The second prize went to Aniruddha Dutta from the Max-Planck-Institut für Eisenforschung. He showed a complex matter of steel improvement using just an ordinary Oreo cookie! The audience also got to make their own champion.
Nicola Ganter, from the Technische Universität Braunschweig won the audience prize. The winners of this round of FameLab will get a money price together with a media training from the best coaches in science communication. Furthermore they will take part in the German final in Bielefeld.
After every presentation, the jury gave feedback to the participants to help them improve their presentation. I believe, that those advises would be useful not only to the participants, but also to every presenter. So, here is what we learned:
- Passion and confidence are the key for a successful presentation: only an inspired scientist can get a listener excited about his/her project and gain the attention. If you don’t believe yourself, that your project is the coolest one, how are you going to convince the audience?
- Find a healthy balance between complex ideas and didactic: think of a most clear and comprehensive metaphors. Just, don’t go too far! Every thing you tell to the audience has to be correct! For example, it might seem as a good idea to compare a reproducible experiment with a unicorn, but don’t go over the rainbow!
- In your story telling the scientific context and its future perspective is important. Tell your audience what motivated you to do your project and how it can bring us to a brighter future. Take-home message is key!
- Use your voice. Speak loudly and confidently; don’t be afraid to use the whole range of your voice and change the tempo. Go fast, slow down, pause to make concepts sink in. Even the most exciting lines of your talk will go unnoticed if you keep robotic tone through the whole talk.
- Use your body. Move towards your audience when you want to highlight your point and go back in between. Body language is engaging: don’t stand still. People are not used to listen to a talking monument and most probably won’t take it seriously.

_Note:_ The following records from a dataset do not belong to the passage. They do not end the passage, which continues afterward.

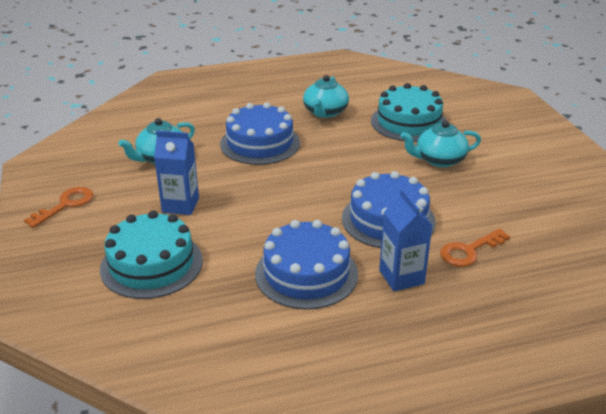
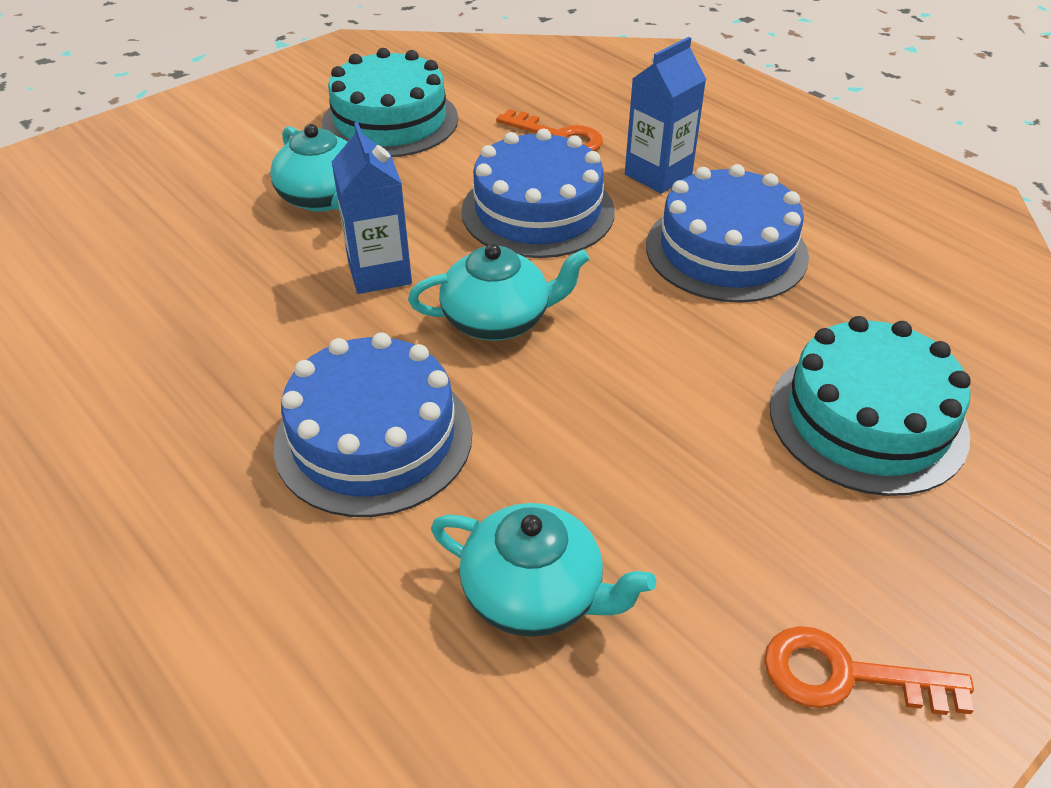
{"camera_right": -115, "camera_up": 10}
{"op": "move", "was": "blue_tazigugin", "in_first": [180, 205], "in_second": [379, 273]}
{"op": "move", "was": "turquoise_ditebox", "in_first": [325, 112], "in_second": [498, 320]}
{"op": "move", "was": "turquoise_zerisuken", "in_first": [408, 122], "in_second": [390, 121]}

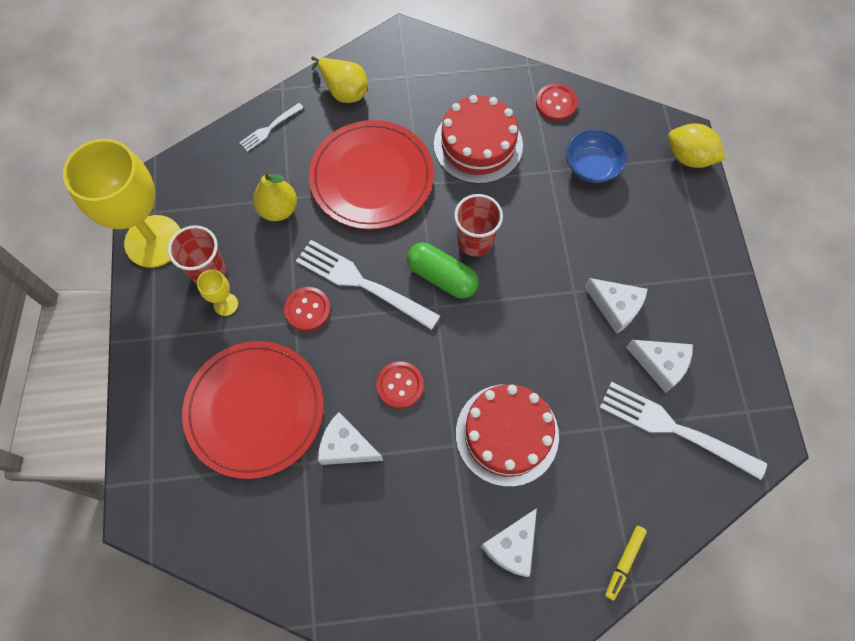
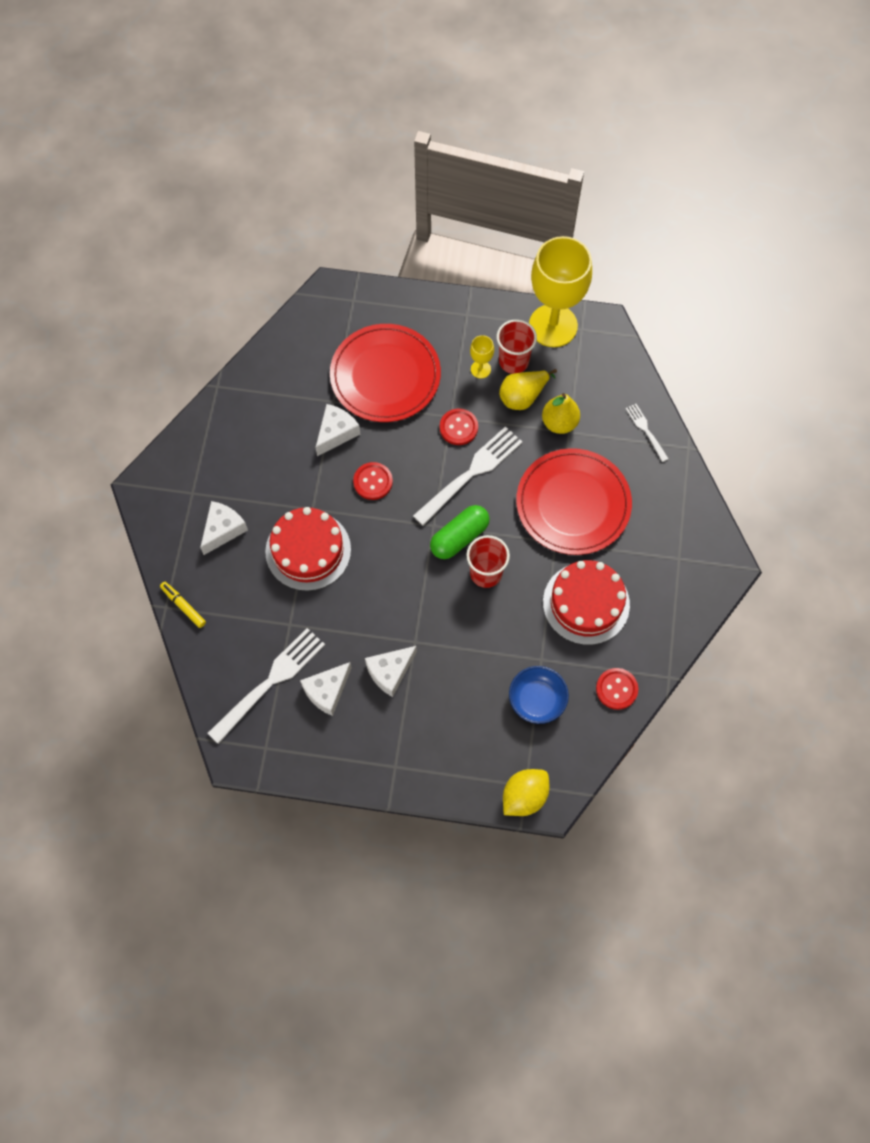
{"camera_right": 105, "camera_up": 0}
{"op": "move", "was": "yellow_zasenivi", "in_first": [343, 90], "in_second": [523, 396]}
{"op": "rotate", "was": "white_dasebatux", "in_first": [512, 546], "in_second": [223, 530], "clockwise": 75}

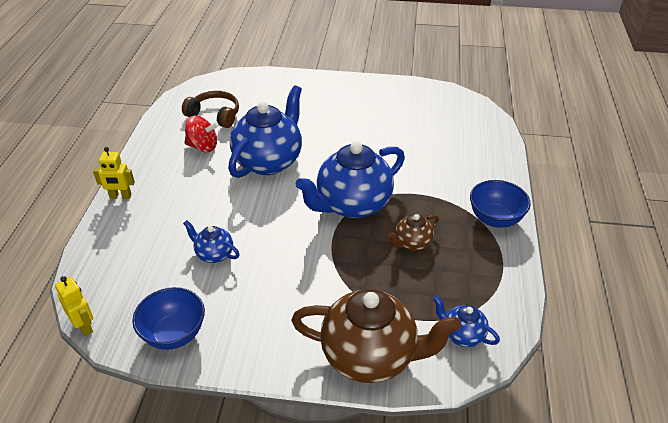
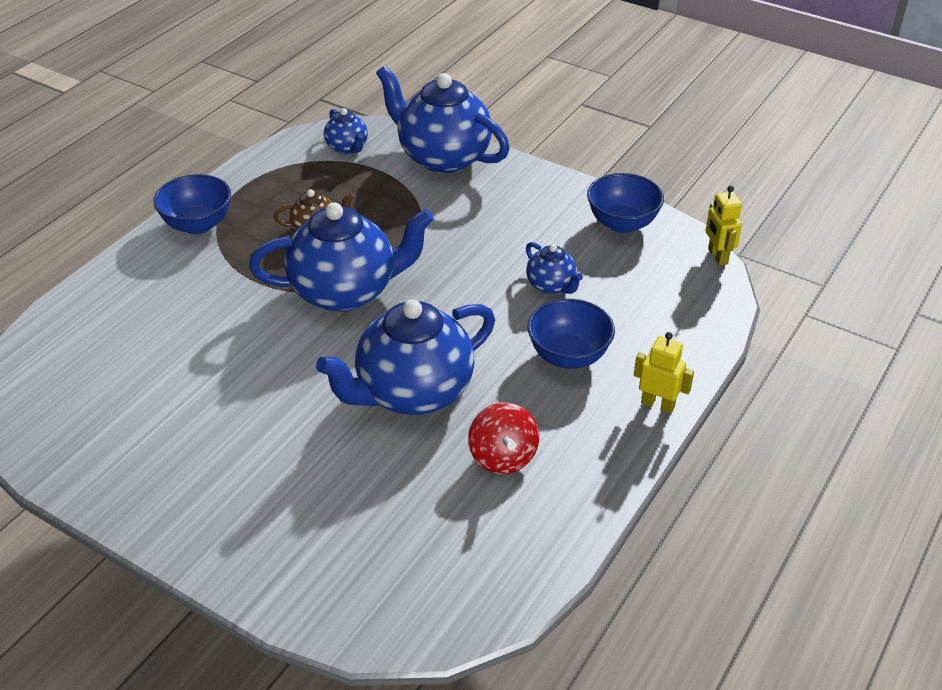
{"camera_right": -155, "camera_up": 0}
{"op": "delete", "was": "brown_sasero", "in_first": [214, 115]}
{"op": "insert", "now": "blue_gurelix", "in_second": [568, 356]}
{"op": "recolor", "was": "brown_ditebox", "now": "blue_ditebox", "in_first": [370, 356], "in_second": [443, 157]}
{"op": "rotate", "was": "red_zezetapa", "in_first": [203, 147], "in_second": [503, 457], "clockwise": -135}

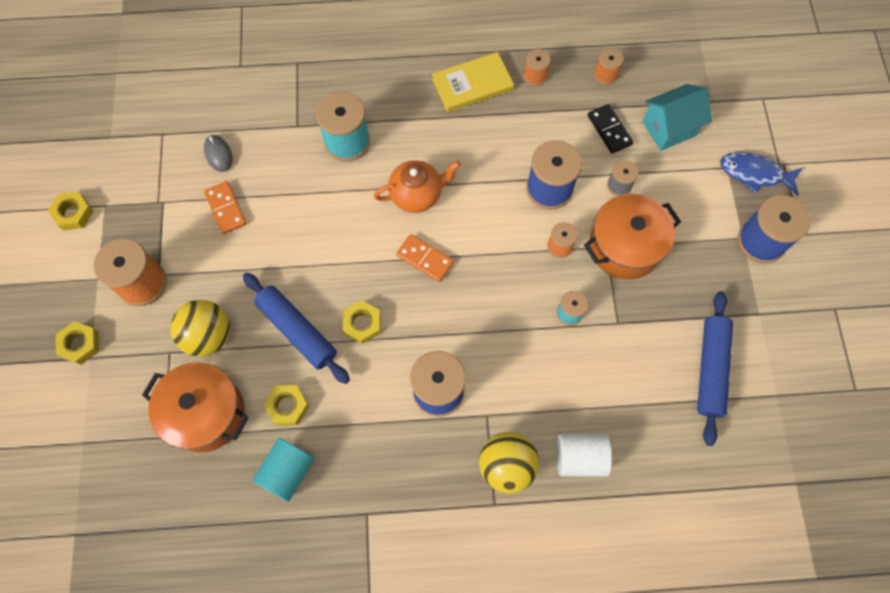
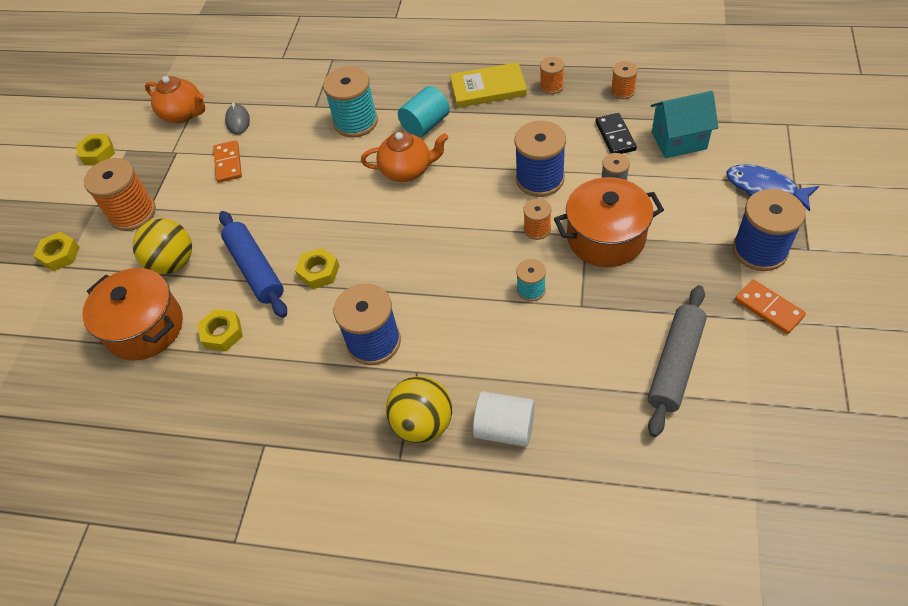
{"camera_right": 20, "camera_up": -15}
{"op": "insert", "now": "orange_ditebox", "in_second": [183, 114]}
{"op": "move", "was": "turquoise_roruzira", "in_first": [287, 471], "in_second": [425, 125]}
{"op": "move", "was": "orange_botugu", "in_first": [424, 259], "in_second": [768, 308]}
{"op": "recolor", "was": "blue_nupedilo", "now": "grey_nupedilo", "in_first": [711, 369], "in_second": [675, 365]}

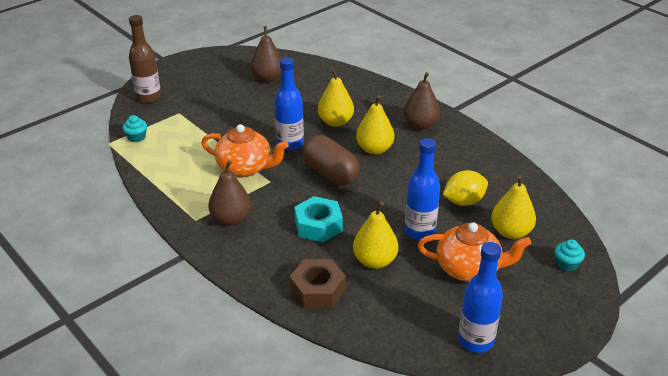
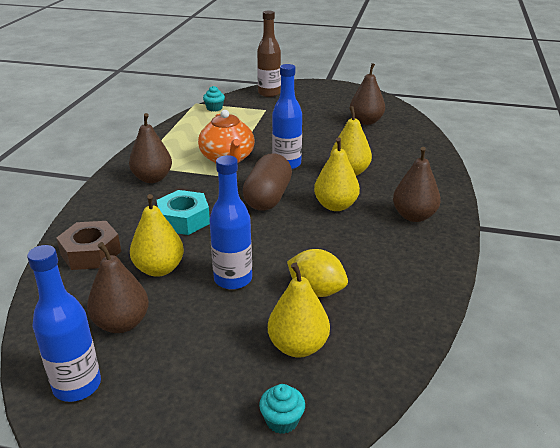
{"camera_right": 55, "camera_up": -5}
{"op": "delete", "was": "orange_ditebox", "in_first": [469, 269]}
{"op": "insert", "now": "brown_zasenivi", "in_second": [121, 323]}

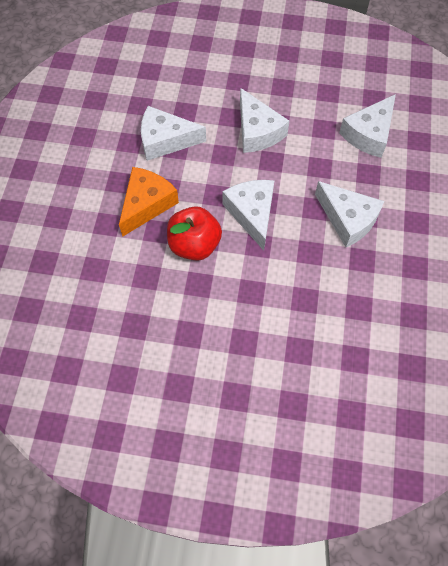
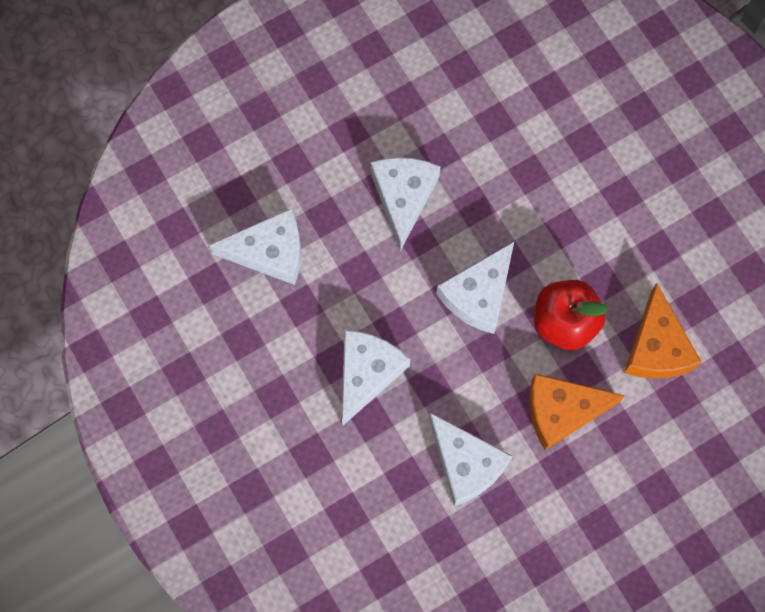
{"camera_right": -130, "camera_up": 10}
{"op": "insert", "now": "orange_dasebatux", "in_second": [657, 347]}

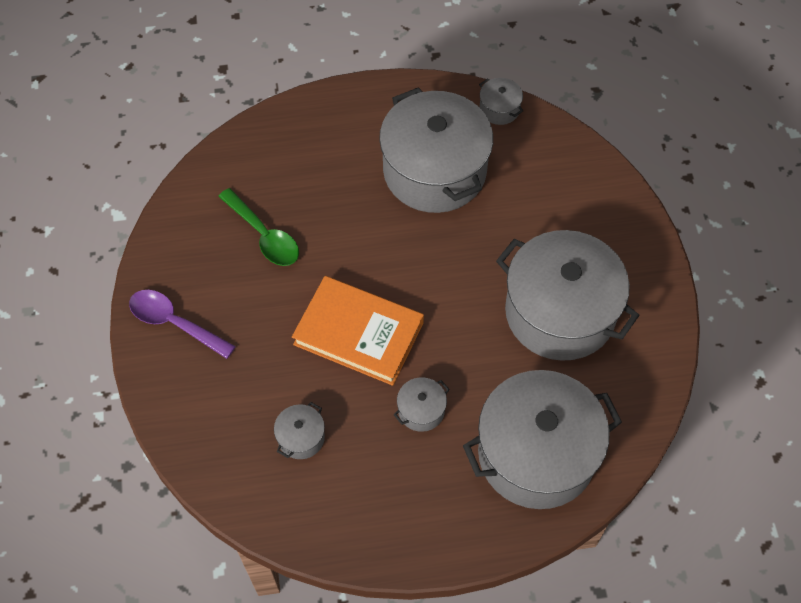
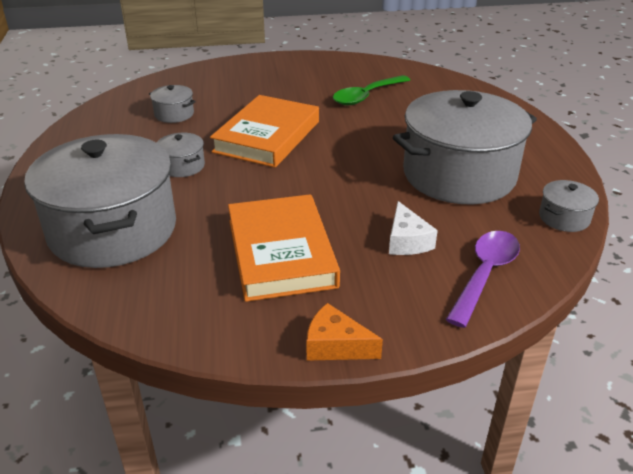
{"camera_right": 90, "camera_up": -25}
{"op": "insert", "now": "orange_dasebatux", "in_second": [335, 346]}
{"op": "insert", "now": "white_dasebatux", "in_second": [407, 241]}
{"op": "move", "was": "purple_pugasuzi", "in_first": [174, 323], "in_second": [485, 274]}
{"op": "replace", "was": "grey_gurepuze", "now": "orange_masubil", "in_first": [560, 312], "in_second": [281, 252]}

- Grab their attention from the beginning: use jokes to make them laugh or a statistics to scare them. For example, did you know that doctoral researchers have two times higher chance to get crazy than the general population? True story!
- Involve the audience into your presentation. Ask them questions and make them choose between different solutions. Surprise them and keep them awake. More: react to the conditions! Is it hot in the auditorium? How can your invention impact this problem?
- Communicate not only the idea, but the scientific process as well. A broad audience doesn’t necessary know how the experiments go or how failure and “Eureka!” moments go hand in hand in research. Give the audience some insights: let them follow the process.
- There is a law in theater: “One must not put a loaded rifle on the stage if no one is thinking of firing it”. The same rule applies here. Use all the props you brought with you on stage, or don’t bring them at all. If you come to the stage wearing mouse ears and a tail, everyone will be waiting for an of what they are for.
There is no science without science communication: we all have to communicate our ideas, independent of the field of study. Science communications is not only communication of science to the public, but it is also communication with fellow scientists and future collaborators, experts in our field or not. So I believe, that those advices I shared with you would be helpful to your everyday life as well.
Every year FameLab brings together the best science communicators, we can get inspired and learn from. If you would like to know more about successful FameLab presentations, just check out official FameLab channel on YouTube . It’s worth watching! And, of course, join the competition next year, if you’re up to it!